I want to emphasize that light comes in this form—particles. It is very important to know that light behaves like particles, especially for those of you who have gone to school, where you were probably told something about light behaving like waves. I’m telling you the way it does behave—like particles.

You might say that it’s just the photomultiplier that detects light as particles, but no, every instrument that has been designed to be sensitive enough to detect weak light has always ended up discovering the same thing: light is made of particles.

I am going to assume that you are familiar with the properties of light in everyday circumstances—things like, light goes in straight lines; it bends when it goes into water; when it is reflected from a surface like a mirror, the angle at which the light hits the surface is equal to the angle at which it leaves the surface; light can be separated into colors; you can see beautiful colors on a mud puddle when there is a little bit of oil on it; a lens focuses light, and so on. I am going to use these phenomena that you are familiar with in order to illustrate the truly strange behavior of light; I am going to explain these familiar phenomena in terms of the theory of quantum electrodynamics. I told you about the photomultiplier in order to illustrate an essential phenomenon that you may not have been familiar with—that light is made of particles—but by now, I hope you are familiar with that, too!
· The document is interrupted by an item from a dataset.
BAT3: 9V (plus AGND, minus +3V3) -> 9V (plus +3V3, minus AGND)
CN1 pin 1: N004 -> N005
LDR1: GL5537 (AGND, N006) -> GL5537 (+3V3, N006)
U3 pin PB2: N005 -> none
Now, I think you are all familiar with the phenomenon that light is partly reflected from some surfaces, such as water. Many are the romantic paintings of moonlight reflecting from a lake (and many are the times you got yourself in trouble because of moonlight reflecting from a lake!). When you look down into water you can see what’s below the surface (especially in the daytime), but you can also see a reflection from the surface. Glass is another example: if you have a lamp on in the room and you’re looking out through a window during the daytime, you can see things outside through the glass as well as a dim reflection of the lamp in the room. So light is partially reflected from the surface of glass.
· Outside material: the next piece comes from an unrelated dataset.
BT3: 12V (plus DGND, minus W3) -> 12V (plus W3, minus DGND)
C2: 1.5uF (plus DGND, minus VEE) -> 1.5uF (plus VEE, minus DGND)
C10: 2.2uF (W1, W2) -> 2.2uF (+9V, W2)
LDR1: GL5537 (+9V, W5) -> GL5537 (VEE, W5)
Before I go on, I want you to be aware of a simplification I am going to make that I will correct later on: When I talk about the partial reflection of light by glass, I am going to pretend that the light is reflected by only the surface of the glass. In reality, a piece of glass is a terrible monster of complexity—huge numbers of electrons are jiggling about. When a photon comes down, it interacts with electrons throughout the glass, not just on the surface. The photon and electrons do some kind of dance, the net result of which is the same as if the photon hit only the surface. So let me make that simplification for a while. Later on, I’ll show you what actually happens inside the glass so you can understand why the result is the same.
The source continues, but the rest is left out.